To: The Duke of URL© who wrote (1624)1/29/2002 11:31:22 PM
From: Mephisto  Respond to of 5185
 
I knew you were sweet, after all! :)



To: The Duke of URL© who wrote (1624)1/29/2002 11:33:34 PM
From: PartyTime  Read Replies (1) | Respond to of 5185
 
"Be careful where you dissipate your energies."



To: The Duke of URL© who wrote (1624)1/30/2002 12:08:17 AM
From: Mephisto  Respond to of 5185
 
An Innovative Way to Borrow Started at Enron
The New York Times
January 29, 2002

MARKET PLACE

By DANIEL ALTMAN

What do AT&T (news/quote)
and British Airways
(news/quote) have in common
with Enron (news/quote)? All
three companies have borrowed
money in the financial markets
using credit-sensitive notes. The
notes are intended to send a
signal that a company is more
creditworthy than it appears, yet
they could end up actually
affecting its credit rating, or, in
dire circumstances, even
accelerating its demise.

Bear, Stearns, the securities firm,
says the $100 million in
credit-sensitive notes that it
helped Enron sell in 1989 were
the first ever.
Institutional
Investor magazine named the
debt issue one of its "deals of the
year." The notes were set up to
pay interest of 9.5 percent, a rate that could have changed
with Enron's credit ratings. If either Standard & Poor's or
Moody's (news/quote) downgraded Enron's debt, the
notes would pay a higher return - up to 14 percent. If
both rating agencies upgraded Enron, the return would
fall slightly.

The bonds matured last June, with Enron's credit rating
never having moved enough to alter the coupon rate.
Much later in the year, rating downgrades helped push
Enron into filing for bankruptcy protection.

Several other companies have since taken a page from
Enron and issued similar notes, but these notes have
actually experienced the escalating payments. So far, the
payments have posed little threat to the companies'
bottom lines, but that could change.

British Airways issued £250 million, or about $356
million, in credit- sensitive notes in August at a coupon
rate of 7.25 percent. George Stinnes, who handles
investor relations at the company, said that investors
wanted credit sensitivity to insulate themselves from
worries about the air travel industry.

"At the time, there was some view that the airline industry
was going to go into a difficult patch," Mr. Stinnes said.
"And so, in the premarketing for the issue, the investors
felt that this was a feature that they wanted."

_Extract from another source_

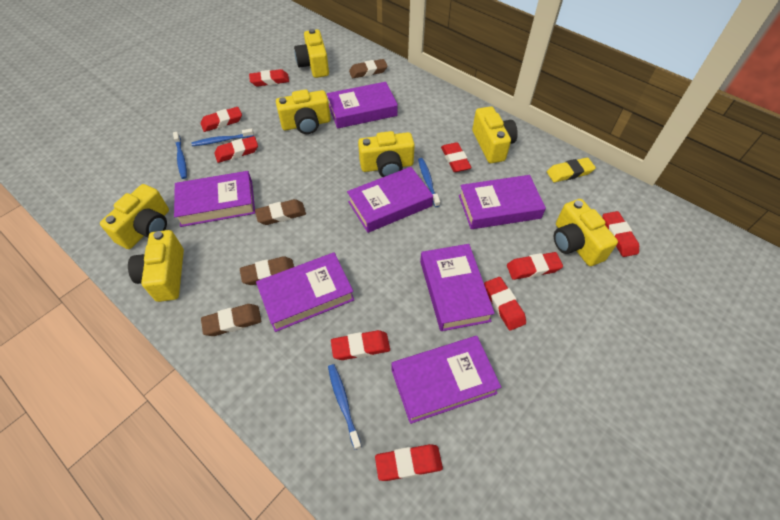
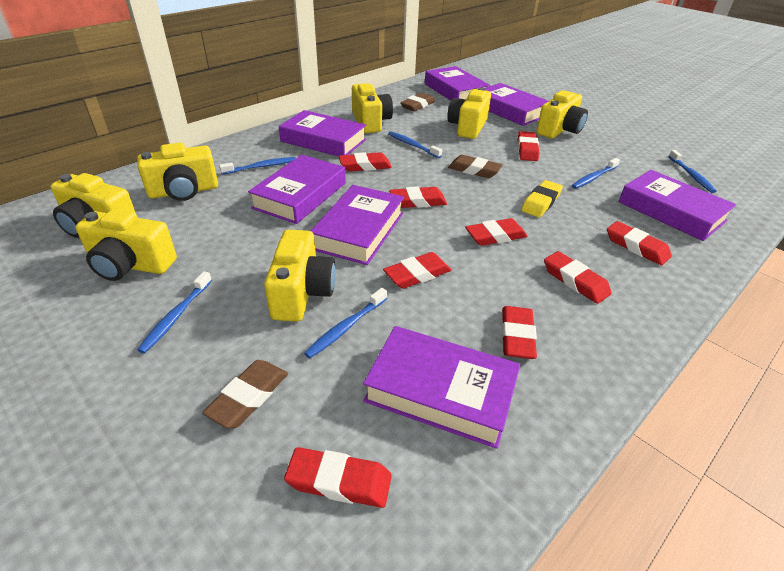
blue toothbrush: 4 -> 6
brown eraser: 4 -> 3

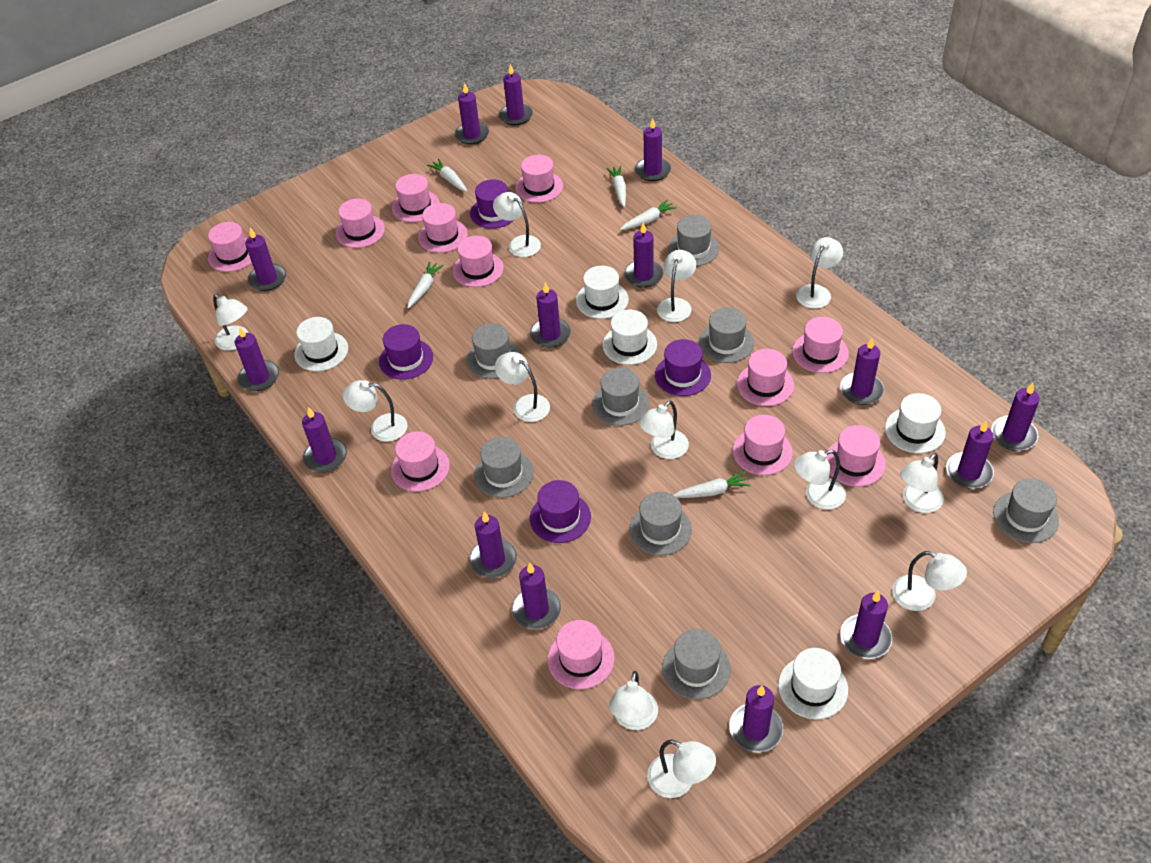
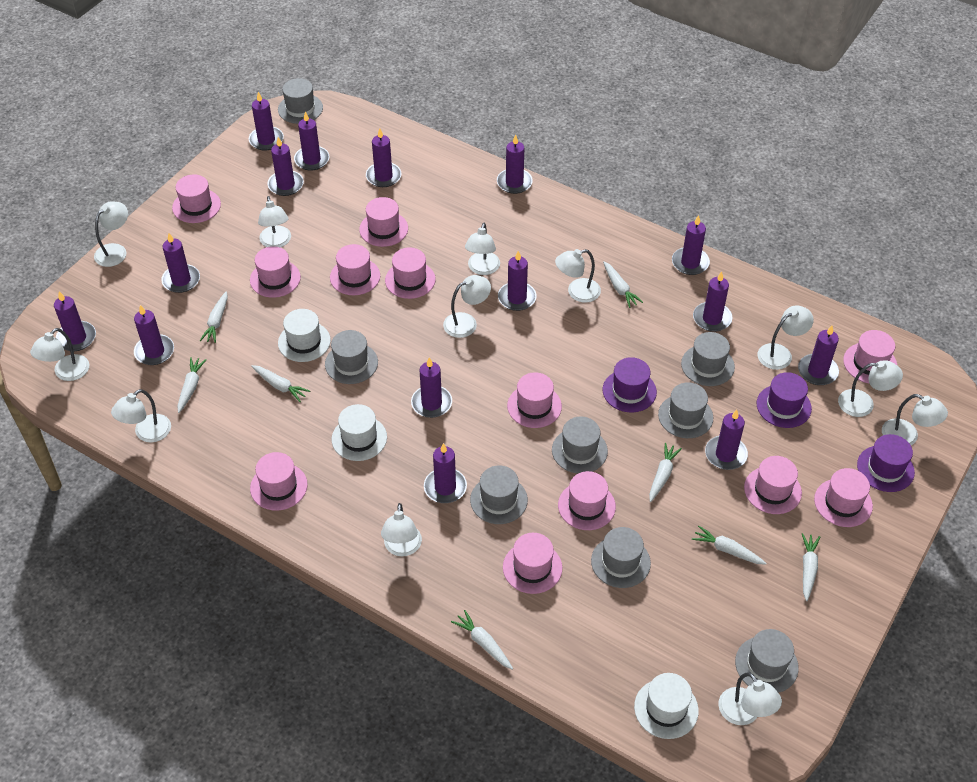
purple hat: 4 -> 3
white carrot: 5 -> 8
white hat: 5 -> 3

Since the issue, the rating on subordinated debt for
British Airways has been cut three times. Each time, the
company was obliged to raise the bonds' coupon rate 0.5
percentage point, to a current rate of 8.75 percent. The
additional cost of paying the higher coupons is £3.75
million, or about $5.3 million, each year. Over the 15-year
life of the bond, assuming the airline's credit rating does
not change again, the additional cost could add up to
one-fifth of the debt's face value.

Last November, AT&T sold $10 billion in bonds, all of
which had a credit-sensitive element. For each cut in
AT&T's credit rating, the coupon rate on the bonds
increases 0.25 percent. On Dec. 20, Standard & Poor's
dropped AT&T's credit rating by one notch, costing the
company $25 million more a year.

Enron used credit-sensitive notes to raise money at a
difficult time, said Sanjiv Das, a finance professor at Santa
Clara University who was a co-author of a case study on
the notes for Harvard Business School.

By the end of the 1980's, Professor Das said, the collapse
of Michael Milken's junk-bond empire had made
financing difficult for fast- growing companies. "A lot of
companies were on the cusp of junk and investment
grade," he said. "Nobody in that range could raise
financing."

By promising bigger coupon payments in the event of a
ratings downgrade, Enron offered the market a signal that
it expected its credit ratings to improve. "They were trying
to tell the market, `We know our company's better than
you think it is - if we're lying, we're going to pay for it,' "
Professor Das said.

Despite the rising popularity of credit-sensitive notes,
they are hard to value, says Darrell Duffie, a finance
professor at Stanford who has been a consultant for
Enron.

"They've actually caused some head-scratching in terms of
how to price them," said Professor Duffie, who has asked
his graduate students to derive a formula for valuation.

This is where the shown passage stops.